Eritrea

La storia della WAF in Eritrea

La WAF  ha iniziato gli aiuti in Eritrea nel 1999, tramite Fr. Jemanu Jehar, eritreo, nostro grande amico e consigliere Lasalliano, che ci pregò di assistere 6 fratellini, a Keren, parlandoci anche della disastrosa situazione del paese a causa del governo che calpestava i diritti civili degli abitanti.

Era difficile andar giù, perché l’Eritrea era sempre in guerra con qualcuno, quindi Fr. Jemanu ci mise in contatto con Fr. Amilcare Boccuccia, suo amico fraterno, là da 30 anni  ( premiato con la Stella della Solidarietà, nel 2004, dal nostro Presidente della Repubblica, per i suoi grandi meriti) .

Fr. Amilcare, direttore della Agro –Technical School  di Hagaz, vicino a Keren, ci venne a trovare a Roma, i suoi racconti di come viveva la popolazione eritrea, ci toccarono il cuore, chiese alla WAF di finanziare dei pozzi d’acqua, visto che in certi luoghi, per approvvigionare i villaggi dovevano fare varie decine di Km., riempiendo secchi od otri ( portati essenzialmente dalle donne ), di  donne diventate sterili per la disidratazione.

Grazie ai nostri sponsor: Aldo ed Adelia a Bormio e Gino a Roma, furono organizzate gare di golf per i pozzi.

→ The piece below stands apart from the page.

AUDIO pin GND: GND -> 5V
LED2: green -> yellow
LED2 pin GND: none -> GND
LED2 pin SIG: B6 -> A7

Con l’aiuto dei Fratelli delle Scuole Cristiane, di 44 pittori che ci donarono le loro opere e con Liliana, la gallerista, organizzammo un’Asta di Beneficenza a Roma, per realizzare i pozzi d’acqua potabile.

Nel 2001 il  nostro primo pozzo WAF fu a Bardoli , nella penisola di Buri in Dankalia, seguito negli anni successivi, dagli altri sempre nella zona degli Afar. I pozzi vengono scavati nei wadi, i letti dei fiumi, quando sono in secca, perché lì si trova l’acqua dolce potabile. Ogni tanto bisognava rimettere mano ai pozzi perché, pur coperti, s’insabbiavano durante la stagione delle piogge.

Fr. Amilcare girava per gli altipiani dell’Amba Soira ( mettendo sempre a repentaglio la sua vita), sfruttando, nel reciproco rispetto, le sue tante conoscenze ed i vari capi tribù, per capire dove poter fare dei pozzi che avrebbero permesso alle tribù Afar migranti con il loro bestiame, seguendo le stagioni delle piogge, di poter diventare stanziali e vivere meglio.

La WAF finanziò anche un pozzo a Mesba, nella zona del Senafè, molto pericolosa, al confine con l’Etiopia, nella fascia cuscinetto dell’ONU, zona molto arida, per cui servivano anche le pompe, per portare acqua ad un villaggio ed a due scuole con 1.420 bambini, dissetandoli, permettendo di coltivare la terra e debellare la bilarziosi.

Avevamo voglia di vedere cosa avevamo realizzato, così decidemmo di partire per l’Eritrea, sembrava un periodo tranquillo, senza guerre, ma pochi giorni prima della partenza, Fr. Jemanu ci chiamò perchè la missione di Hagaz era stata attaccata, molti ragazzi furono portati via ( 15 anni) per essere arruolati, le ragazze stuprate..quindi ci chiesero di desistere in quanto avremmo messo ancora più in pericolo la missione, perché, anche se fossimo riuscite ad arrivare sane e salve, avrebbero anche dovuto proteggerci.

Ogni tanto Fr. Amilcare e Fr. Jemanu venivano a trovarci portandoci foto e notizie.

Nel 2005 Fr. Amilcare è stato cacciato dall’Eritrea, insieme ad altre 6 ONG, perché, durante un convegno a Rimini ha raccontato ciò che succedeva in Eritrea.

La WAF, per un po’ ha seguitato l’aiuto all’Eritrea, attraverso un’associazione legata a Fr. Amilcare, con donazione di  medicine da inviare, di oggetti e quadri che ancora avevamo, perché potessero venderli per finanziare piccoli ospedali.

Fr. Jemanu è stato chiamato a fare il direttore nella Scuola tecnica agraria di Hagaz, ma di lui non abbiamo più notizie, per cui a malincuore decidemmo di sospendere il programma Eritrea.

Fr. Amilcare Boccuccia ha fondato la MAADI –Solidarity Onlus, con cui aiuta ancora l’Eritrea, il Sudan e dovunque serva il suo aiuto nel Corno d’Africa.